### Entries supplied ###
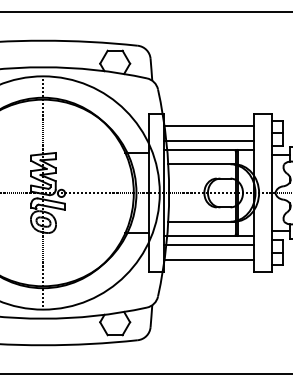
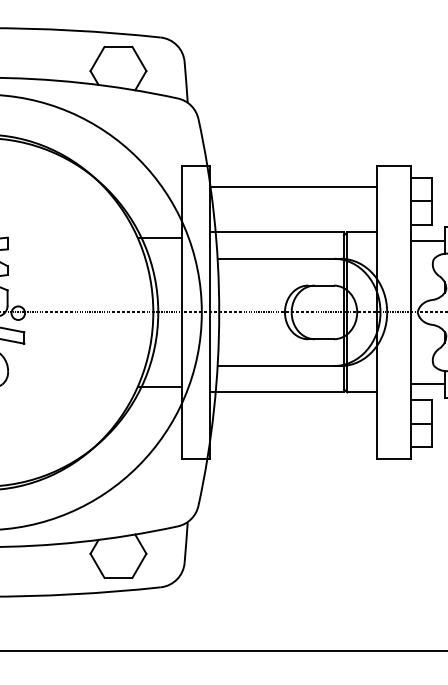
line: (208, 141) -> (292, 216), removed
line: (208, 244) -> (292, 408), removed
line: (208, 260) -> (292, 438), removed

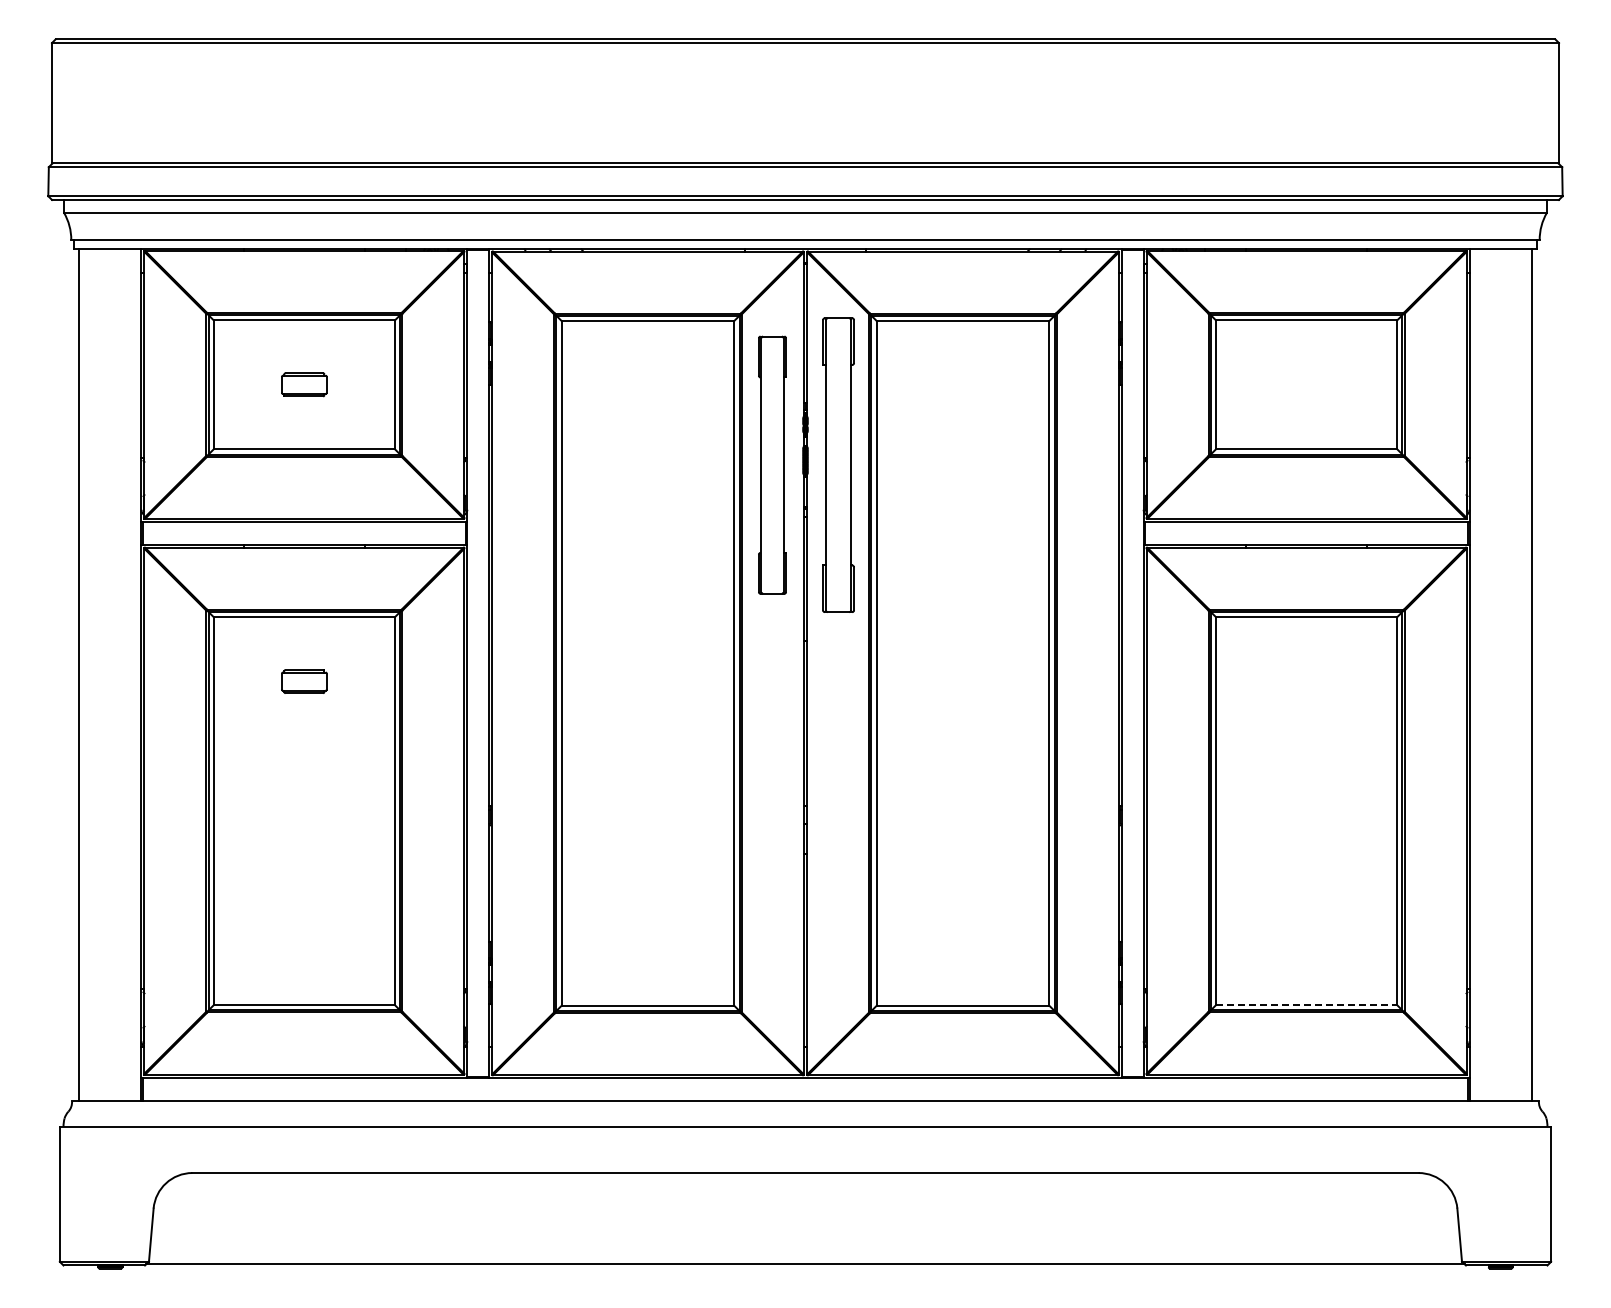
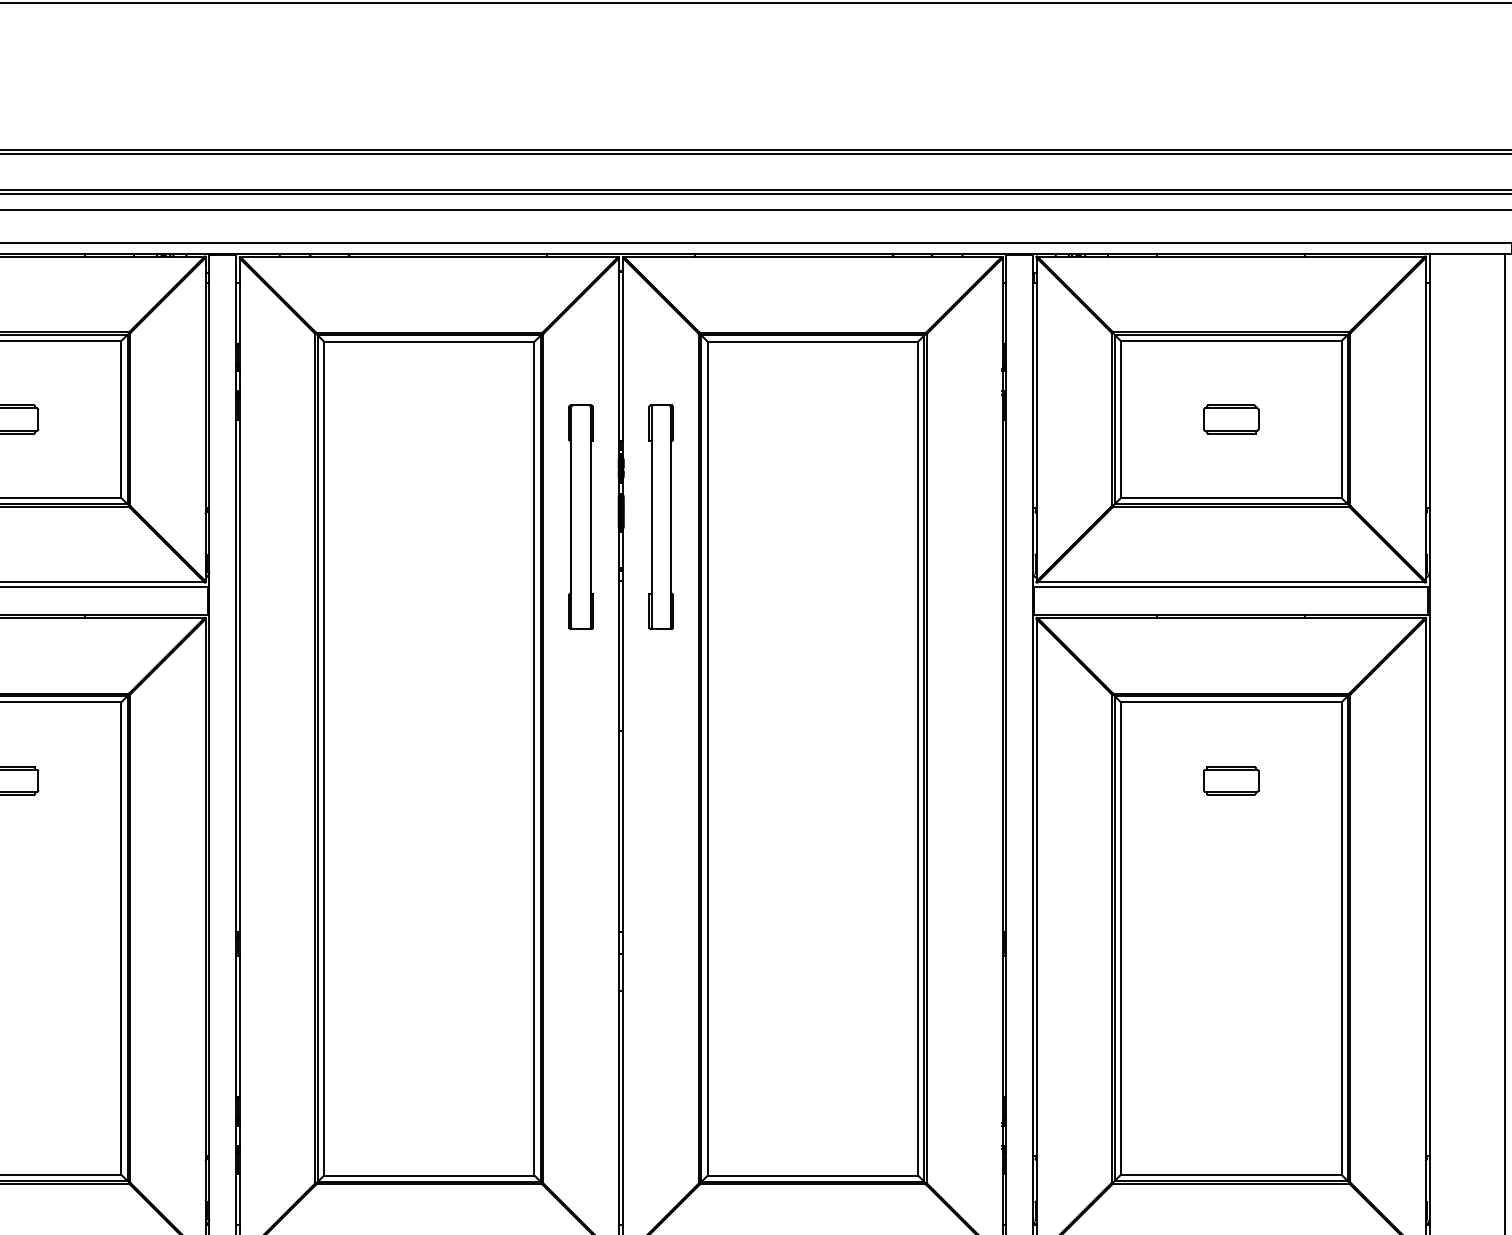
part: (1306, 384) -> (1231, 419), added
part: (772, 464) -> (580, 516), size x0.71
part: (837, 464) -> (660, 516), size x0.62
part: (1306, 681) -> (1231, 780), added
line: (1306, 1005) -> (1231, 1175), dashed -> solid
###
### Entries supplied ###
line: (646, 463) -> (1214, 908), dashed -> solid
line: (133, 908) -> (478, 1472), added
###
Since the pictures are not part of the copy, please transcribe only the lines above from the one with "line: (208, 141) -> (292, 216), removed" through the one with "line: (1306, 1005)", exactly and with both ends.

line: (208, 141) -> (292, 216), removed
line: (208, 244) -> (292, 408), removed
line: (208, 260) -> (292, 438), removed

part: (1306, 384) -> (1231, 419), added
part: (772, 464) -> (580, 516), size x0.71
part: (837, 464) -> (660, 516), size x0.62
part: (1306, 681) -> (1231, 780), added
line: (1306, 1005) -> (1231, 1175), dashed -> solid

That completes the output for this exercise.